Schizophrenia and bipolar disorder directly affect thousands of people in the U.S. each year, and indirectly affect the loved ones of patients who are dealing with these mental disorders. Treatment is a lifelong process, and these disorders can pose challenges for patients in terms of maintaining social ties with family and friends. Because these conditions do affect the quality of life for a great many people, stories about treatment options for people with schizophrenia or bipolar disorder can carry a lot of weight. Patients, or their loved ones, may jump at ideas for new forms of treatment.
That makes it particularly important for news stories on new research findings to place the work in context.
Costs aren’t addressed. There is the hint that it might be out of reach for some people with this quote in the story:
“He feels this study is important because, although there’s a lot of work looking at the benefits of trained therapy animals, they can be expensive and out of the reach of many patients.”
The story does not quantify the benefits associated with pet ownership for patients with schizophrenia or bipolar disorder–perhaps because the study being reported on doesn’t quantify benefits.

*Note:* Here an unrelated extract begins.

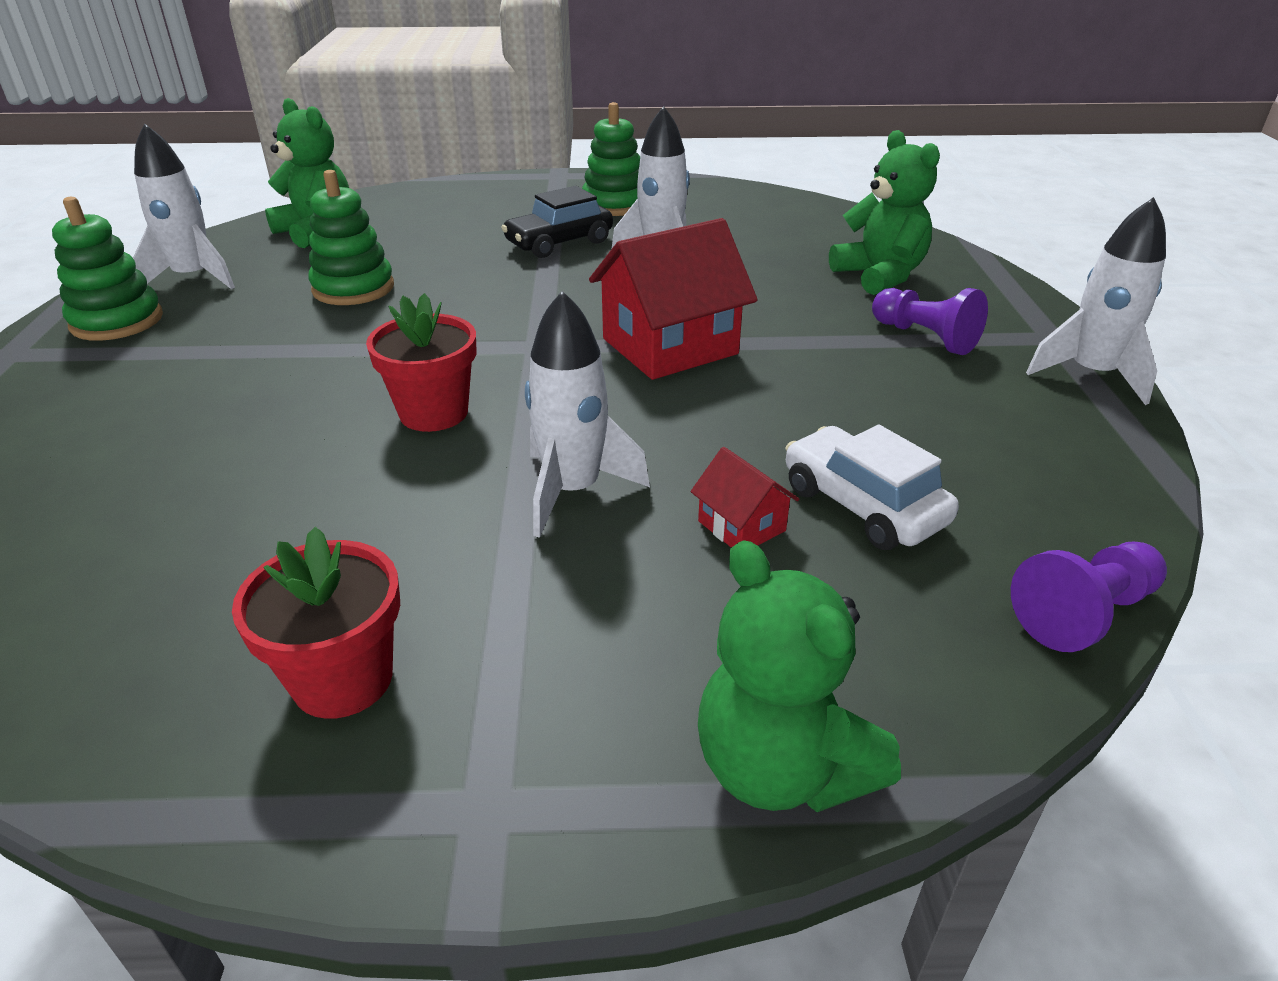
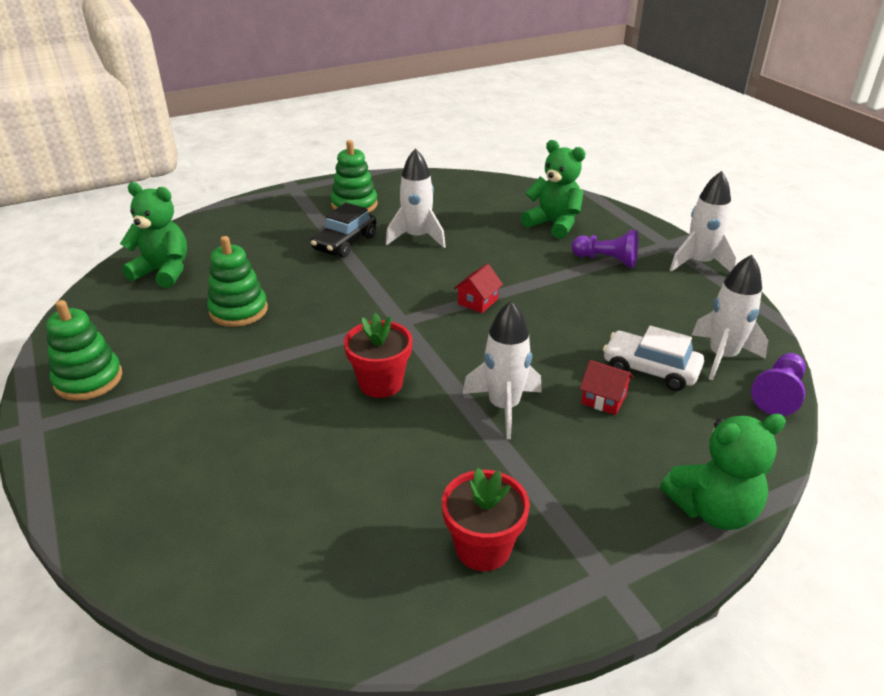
camera: 25 degrees left, 0 degrees up
(194, 278) = (109, 331): white rocket -> white rocket (722, 356)
(670, 346) = (477, 301): red house -> red house, size x0.48
(781, 767) = (713, 510): green teddy bear -> green teddy bear turned 45 degrees counterclockwise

But, in this case, where the benefits can’t be quantified, the story should tell us why that’s case (i.e. the researchers didn’t systematically measure the effects of pet ownership). What the story does instead is essentially present a series of anecdotes from people who are already benefiting from pet ownership, which isn’t reflective of the full range of experiences.

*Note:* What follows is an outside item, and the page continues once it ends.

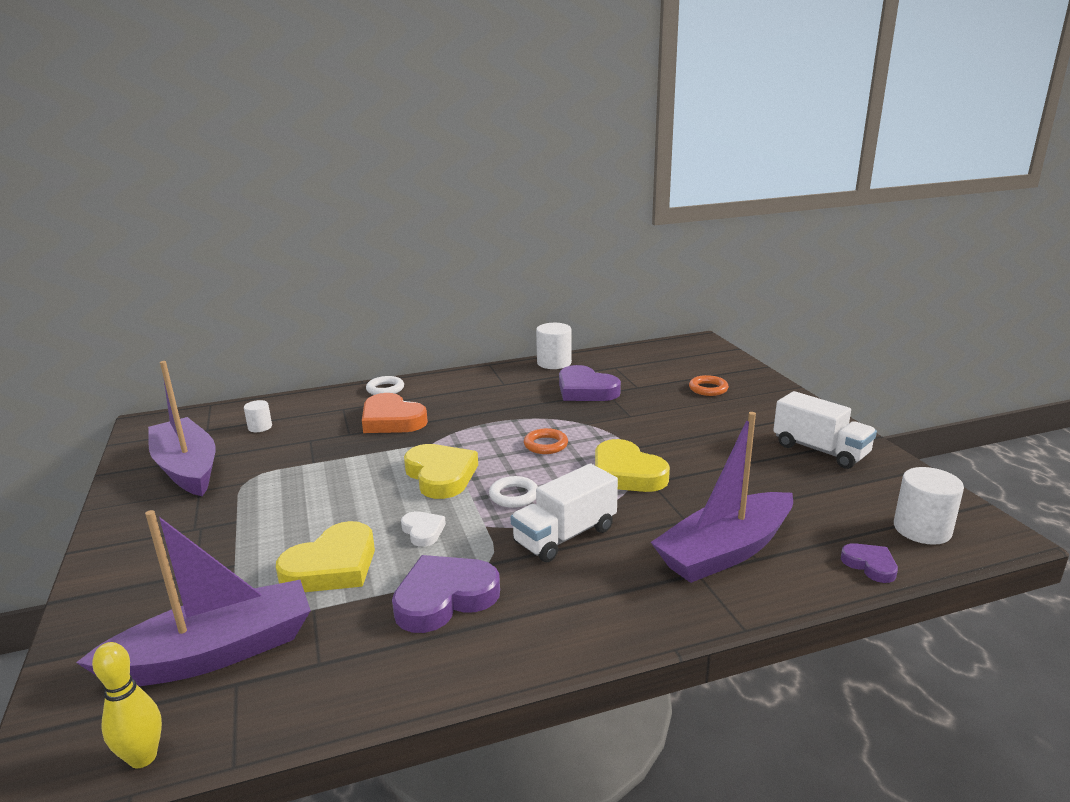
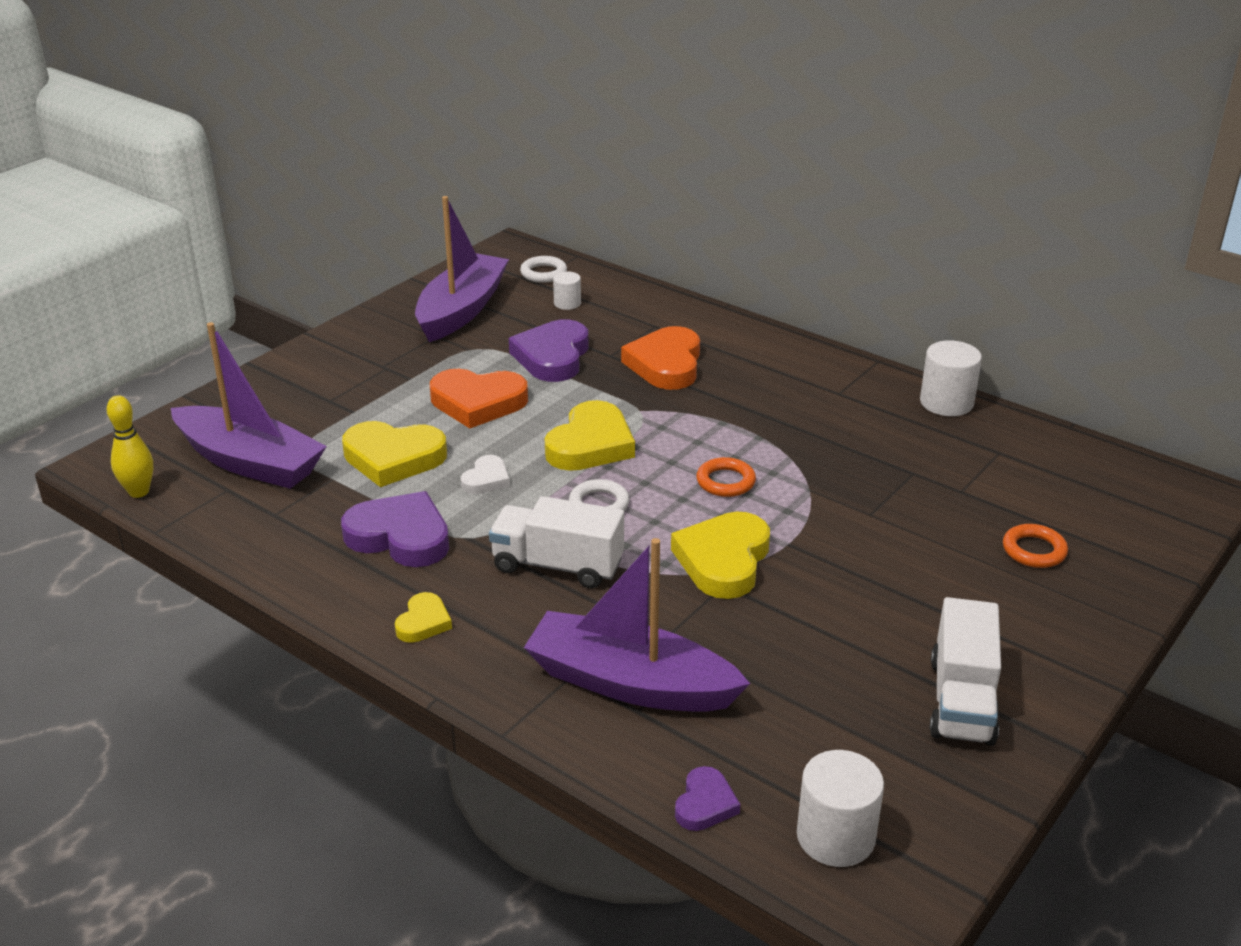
camera: 55 degrees right, 10 degrees up
(320, 502) = (478, 402): none -> orange heart
(385, 389) = (727, 327): white ring -> white ring (543, 273)
(571, 623) = (423, 622): none -> yellow heart
(585, 390) = (899, 455): purple heart -> purple heart (552, 357)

No harms are mentioned. It is important to recognize that the patients reporting positive influences of pets are having a good experience already. Giving a pet to someone with a major mental illness, who has not previously cared for an animal, could go very poorly without the right support systems in place.
The story should have emphasized that this was a purely observational study of a small group of people, which means that it is difficult — if not impossible — to ascertain the value of pet ownership as a therapeutic practice based on these results.
No disease mongering here.
The story clearly highlights one source’s role in the research and incorporates input from a second source who was not associated with the research.
The story doesn’t mention other elements of treatment for schizophrenia or bipolar disorder, such as therapy groups that encourage peer support, pharmaceutical or psychosocial interventions.
We’re going to act under the assumption that readers are familiar with the idea of pet ownership.
While not directly addressed, the story does hint at what’s novel about this new study–that the relationship between pets and people with severe mental illnesses hasn’t been researched with the same vigor as the benefits of trained therapy animals.
The story does not appear to be drawn primarily from a news release.